I'm configuring ASP.NET Core Identity's password validations with custom validations, so in the startup.cs:

public void ConfigureServices(IServiceCollection services)
{
   ...
   services.AddIdentity<AppUser, IdentityRole>( opts => {
       opts.Password.RequiredLength = 6;
   }).AddEntityFrameworkStores<AppIdentityDbContext>().AddDefaultTokenProviders();

    services.AddTransient<IPasswordValidator<AppUser>, CustomPasswordValidator>();
   ...
}

and my customer password validator is

public class CustomPasswordValidator : PasswordValidator<AppUser>
{
    public override async Task<IdentityResult> ValidateAsync(UserManager<AppUser> manager, AppUser user, string password)
    {
        IdentityResult result = await base.ValidateAsync(manager, user, password);
        List<IdentityError> errors = result.Succeeded ? new List<IdentityError>() : result.Errors.ToList();
        if (password.ToLower().Contains(user.UserName.ToLower()))
        {
            errors.Add(new IdentityError
            {
                Code = "PasswordContainsUserName",
                Description = "Password cannot contain username"
            });
        }
       
        return errors.Count == 0 ? IdentityResult.Success : IdentityResult.Failed(errors.ToArray());
    }

}

and when I ran the app and typed an invalid password whose length < 6, there is a duplicated validation output as:

Passwords must be at least 6 characters.

Passwords must be at least 6 characters.

I guess it is because I called the base's ValidateAsync()(which contains the validation login in the startup.cs), but isn't that my CustomPasswordValidator override base's ValidateAsync(), so the base's validation should only be called once?

Solution 
  • services.AddTransient<IPasswordValidator<AppUser>, CustomPasswordValidator>();

    This call doesn't replace the IPasswordValidator<AppUser> registration already added by the call to AddIdentity; it adds another. This means you end up with two password-validators, both of which check the same set of built-in rules.

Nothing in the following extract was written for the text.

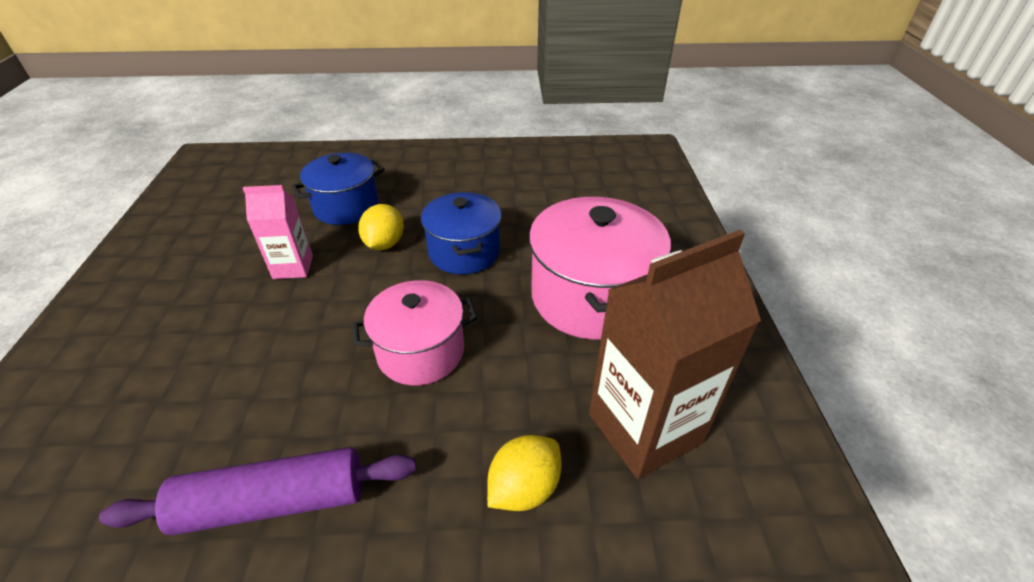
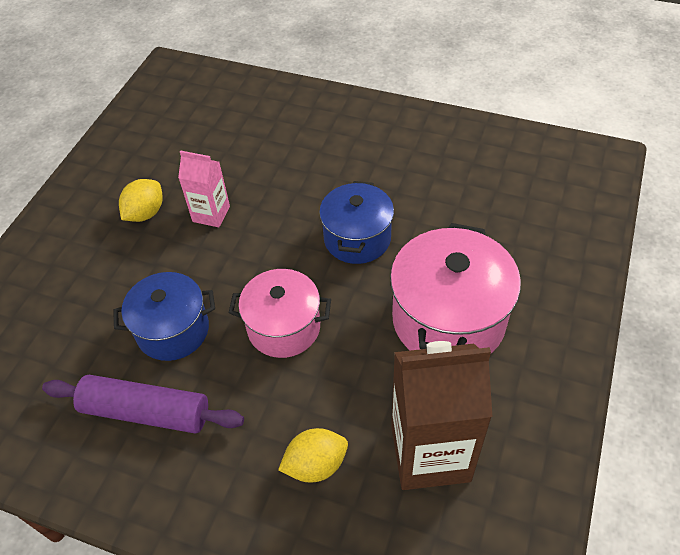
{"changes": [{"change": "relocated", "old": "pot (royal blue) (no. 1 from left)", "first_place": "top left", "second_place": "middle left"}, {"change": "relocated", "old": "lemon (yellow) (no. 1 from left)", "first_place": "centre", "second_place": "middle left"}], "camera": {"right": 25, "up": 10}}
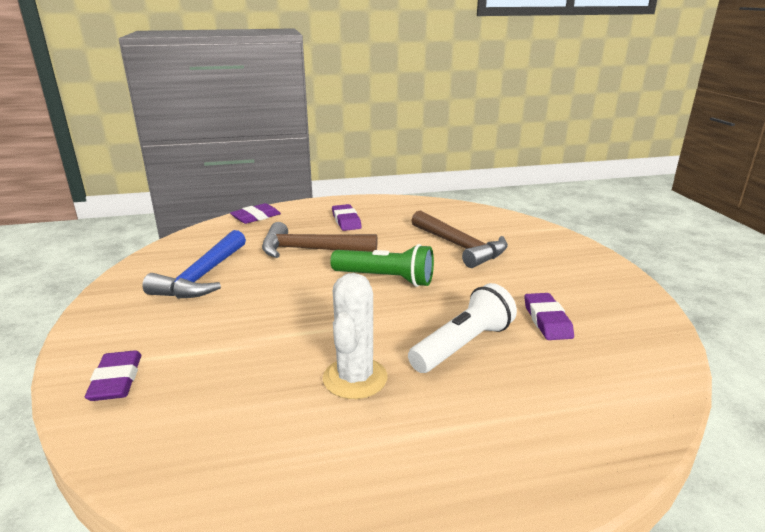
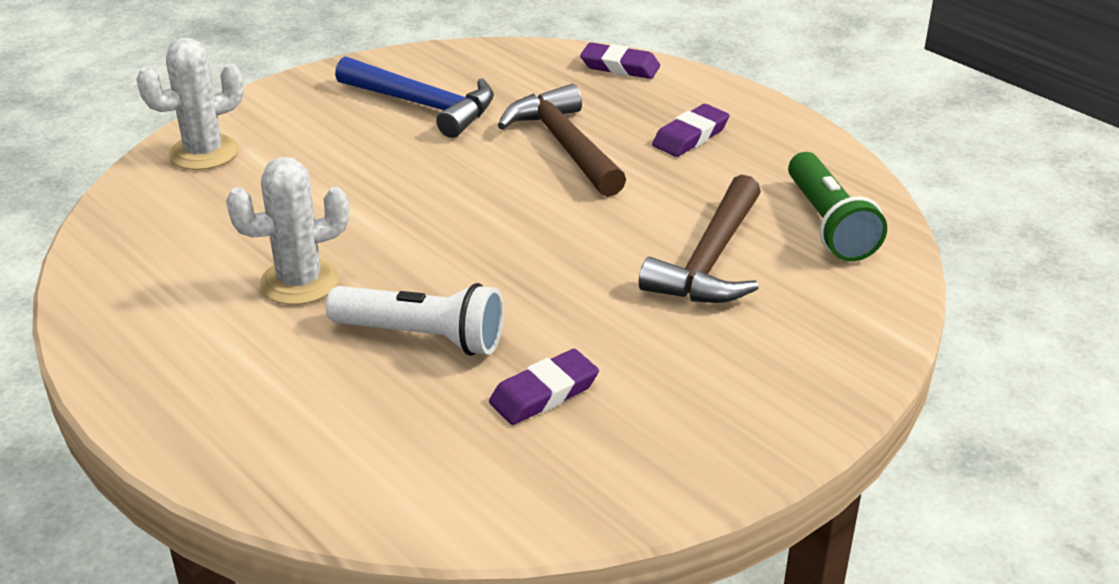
{"changes": [{"change": "relocated", "old": "flashlight (leaf-green)", "first_place": "centre", "second_place": "middle right"}, {"change": "exchanged", "old": "pencil eraser (royal purple) (no. 1 from left)", "new": "saguaro cactus (white) (no. 1 from left)", "first_place": "bottom left", "second_place": "top left"}, {"change": "spun", "old": "carpenter's hammer (royal blue)", "first_place": "middle left", "second_place": "top centre", "degrees": -135}], "camera": {"right": 60, "up": 10}}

    Usually, when requesting a type from DI, we ask for a single implementation. Here's an example constructor:

    public SomeClass(ISomeService someService) { }

    If two implementations have been registered for ISomeService, this constructor is given an instance of the one that is registered last. However, we can still get both instances by updating the constructor to request a collection of ISomeService. Here's an example of that:

    public SomeClass(IEnumerable<ISomeService> someServices) { }

    In this scenario, with two registered implementations of ISomeService, someServices contains instances of both implementations. This is exactly what happens in UserManager, which was designed to support multiple validators.

    Viewing the source for UserManager.ValidatePasswordAsync shows how the validators are enumerated and executed in sequence:

    foreach (var v in PasswordValidators)
{
    var result = await v.ValidateAsync(this, user, password);
    if (!result.Succeeded)
    {
        errors.AddRange(result.Errors);
    }
}

    This means that, instead of extending PasswordValidator<AppUser>, CustomPasswordValidator can just implement IPasswordValidator<AppUser> directly:

    public class CustomPasswordValidator : IPasswordValidator<AppUser>
{
    public async Task<IdentityResult> ValidateAsync(UserManager<AppUser> manager, AppUser user, string password)
    {
        // ...
    }
}

    The code inside your implementation method stays the same, except for it calling into base.